Today I just got to let it all hang out - talk here to get it out of my system.
So, I did go to WW last night - as I promised. I didn't gain any weight, but I didn't lose any either. I have been on WW almost a year and I have lost 10 pounds. Right now I am disappointed in me.
So, the popcorn after work has to stop. This has chippy/crunchy habit has been around since the cancer. I would stop by the bodaga on the corner where my apartment is, on the way home, and pick up chips for before dinner. Then when I joined WW I bought there chips which are portioned controlled, and that worked better. Then I switched to microwaving my own popcorn, but even just adding a little Smart Balance is adding up - and eating it plain just doesn't cut it. So, no more buying popcorn kernels. I will instead look forward to my carrot salad or carrot sticks and hummus before I get the main dish ready.

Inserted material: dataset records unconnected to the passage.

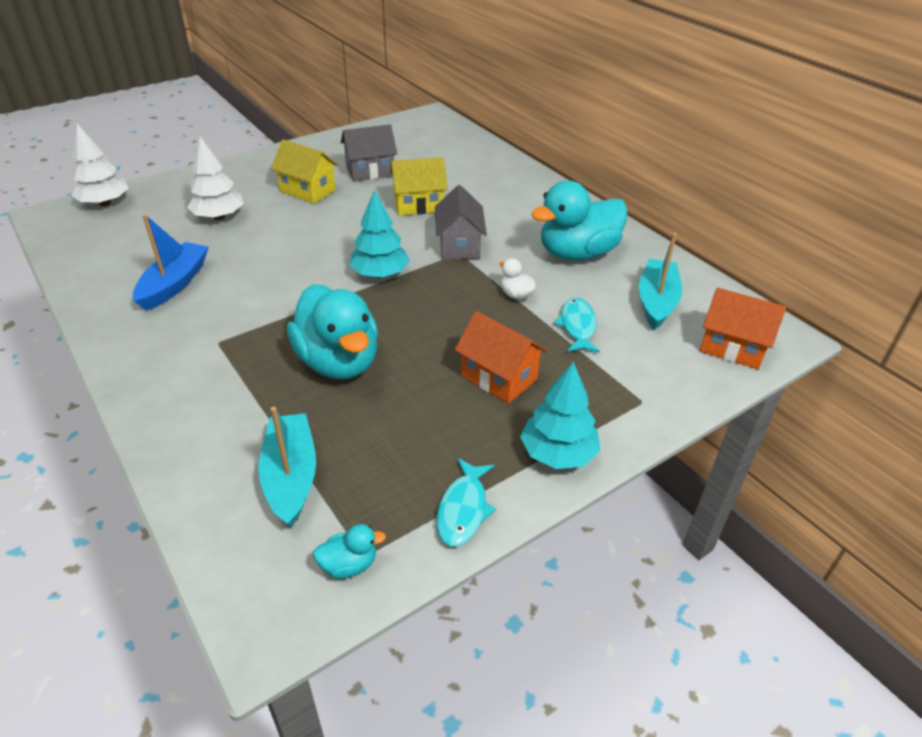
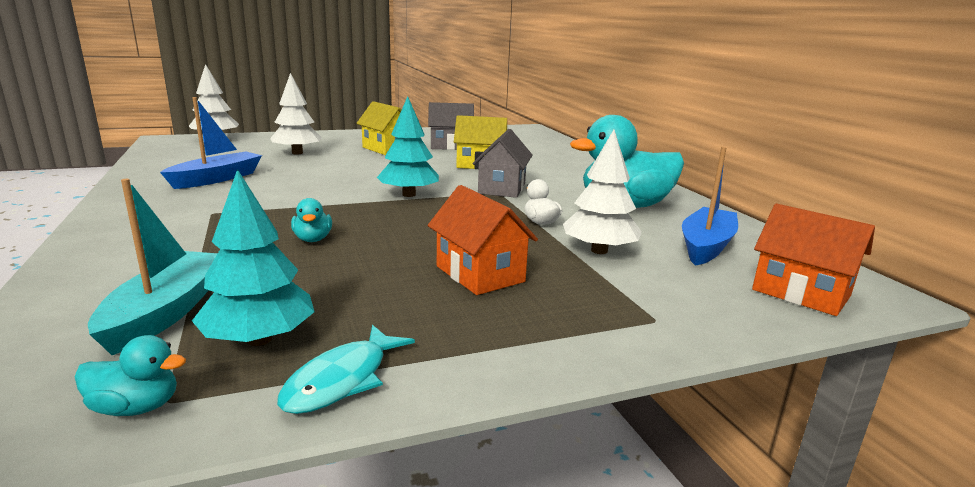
camera: 15 degrees right, 20 degrees down
(338, 362) = (313, 239): turquoise duck -> turquoise duck, size x0.42
(558, 453) = (512, 348): turquoise tree -> turquoise tree (259, 339)
(577, 326) = (599, 251): turquoise fish -> white tree
(656, 301) = (706, 246): turquoise boat -> blue boat

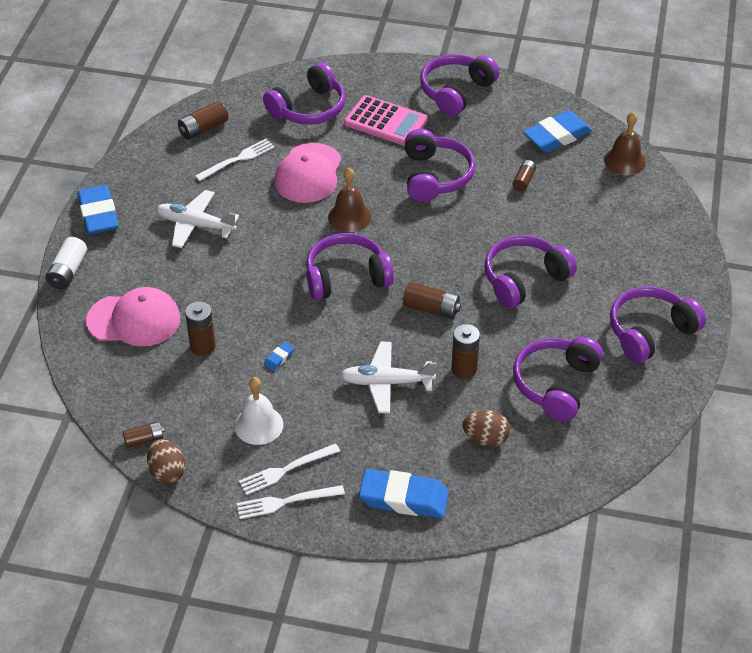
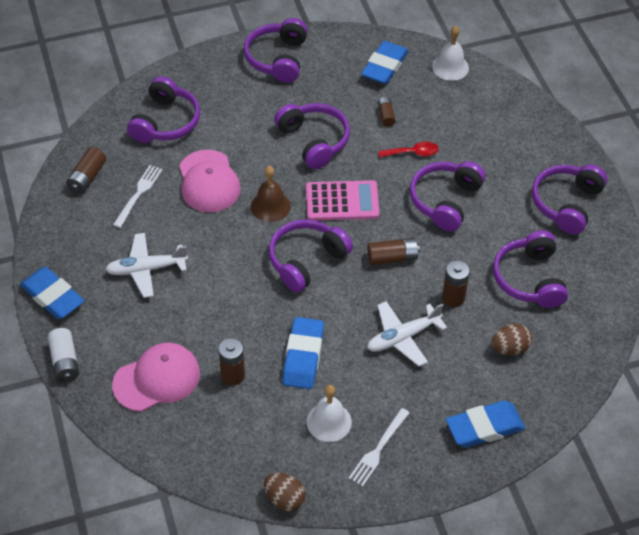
camera: 30 degrees left, 5 degrees up
(144, 439) = (244, 480): brown battery -> none
(279, 358) = (303, 356): blue eraser -> blue eraser, size x2.43
(286, 502) = (398, 476): white fork -> none
(385, 122) = (239, 108): pink calculator -> pink calculator (342, 201)
(525, 224) = (413, 153): none -> red spoon
(624, 161) = (450, 67): brown bell -> white bell

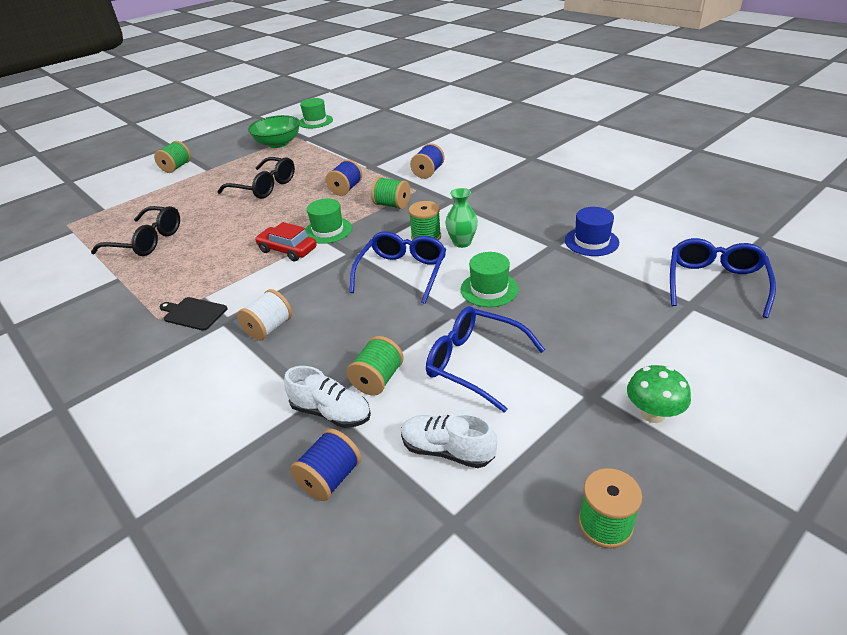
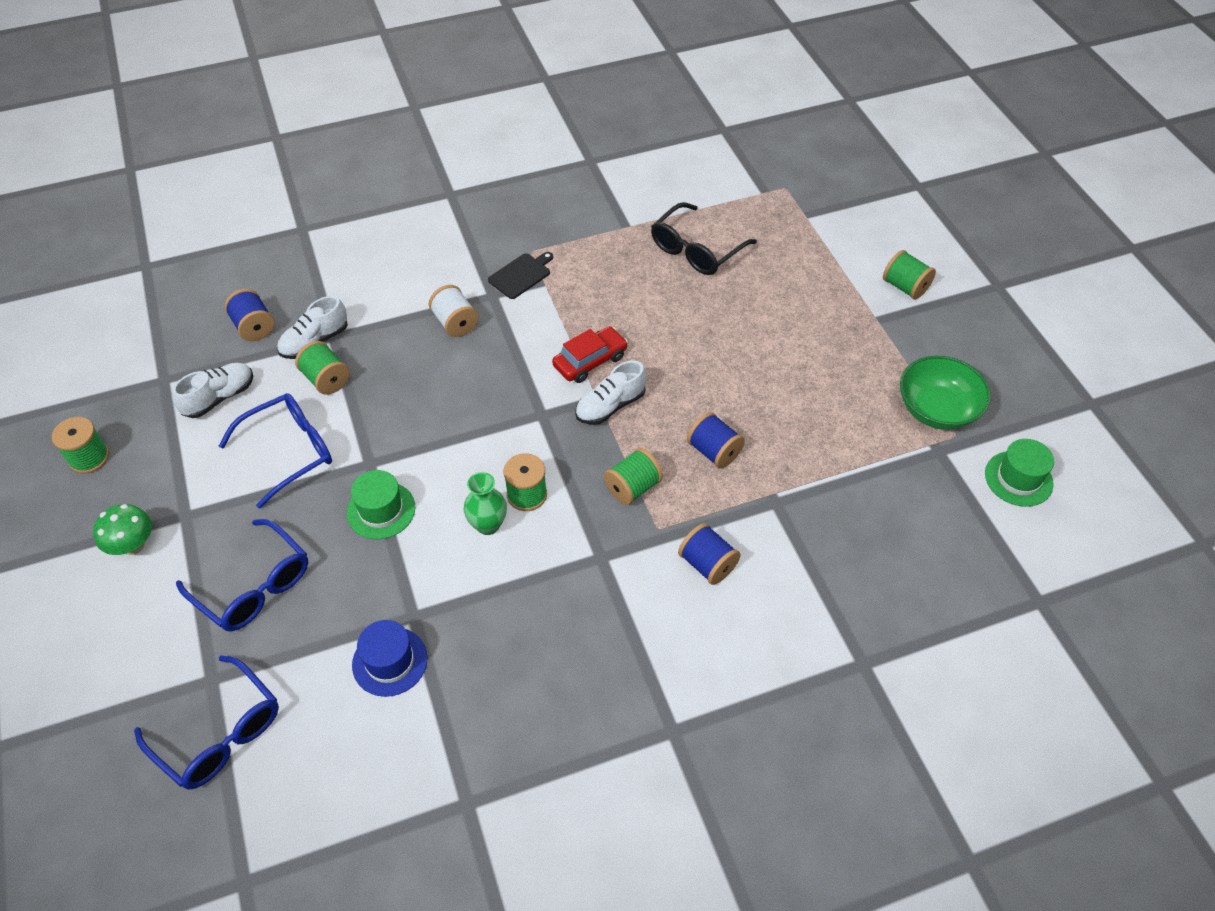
camera: 110 degrees right, 15 degrees up
(264, 187) = (778, 368): black glasses -> none
(328, 230) = (610, 406): green hat -> white shoe
(402, 272) = (469, 447): blue glasses -> blue glasses (254, 586)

Now, please don't take what I am about to write as being hard on me - but rather facing uncomfortable truths. Before I go there let me celebrate my accomplishments. First - I have lost 10 pounds. HEY! I am cheering inside for this. I had other goals when I started WW that I have achieved - cooking at home instead of buying the frozen dinners - which cost a fortune - I am eating more fruits and veggies - I am getting better on cutting back on the sweets - my only sweets these days are yogurt and honey and sugar in coffee/tea - I use non-fat 1/2 and 1/2 for my coffee and baking. I don't go every Saturday to get French pastries for breakfast. I am over all eating healthier. So, I am very proud of what I have accomplished - and I do sit here and drink that in fully.
With those accomplishments - I still have a ways to go. If I am going to practice what I preach, I need to commit to both keep within my daily points and exercise more. It is as plain and simple as that. Especially exercising more - I true believe that this is very important to taking the undesired weight off. I have to try and make this work better so I get healthier! I have at least try and stop blocking myself or making excuses!
So, let me put in writing for you, but most especially for me, what is blocking me:
1. When I get home I am too tired to exercise - POSH! I just believe that I am. Maybe if I change that belief and look forward to a work out with excitement, that tired feeling would disappear
2. I love to relax when I get home - well this is very true for me - I could lounge around all day and enjoy myself - but that won't help me reduce my weight. And I can relax AFTER I exercise - SNAP! there goes that one.
3. I am lazy - and I am resisting changing this - I have to change this action and thought pattern - It is the truth and right now it hurts - it no longer is working for me - and part of me is dreading this change. I can't go about this change dreading it or it isn't going to stick - I am going to want to go back to being lazy - so not only do I have to change my actions, but I also have to change my beliefs about what kind of life I want to live.
So, now let me point out what benefits exercising will have for me.
1. I can get myself good and tired and not have any energy left for when I go to bed. (I sometimes feel very awake when I go to bed and it can take me a little while to fall asleep.)
2. By exercising I can let go of the stress from the work day
3. I can get stronger and have more stamina - especially going up those subway stairs
4. I would get those feel good endorphins moving through my body
5. I would get my heart rate up.
So, again - I am giving myself a two week challenge:
1. stay within my points every day
2. exercise every night I get home at a normal time - and by looking at my calendar that is every night - at least for week one - I will choose between walking or doing Zumba in my apartment with videos from YouTube.
While looking at the particular patterns that are holding me back in this area - I am finding that I have all kinds of beliefs that aren't helping me, in life in general - and even those that I identified as pertaining to exercise, really are applicable in the rest of my life. I hear and now confess that for a long time I have had a very lazy outlook on life - whether is by holding back - not giving something my all - or holding back out of fear of what might happen - and it even holding me back when I protected my silent/rest time to keep my life in balance. While I will still keep an eye on my precious times of solitude and rest - I believe I will need to give up some that rest and become more active. I can still find solitude while being active.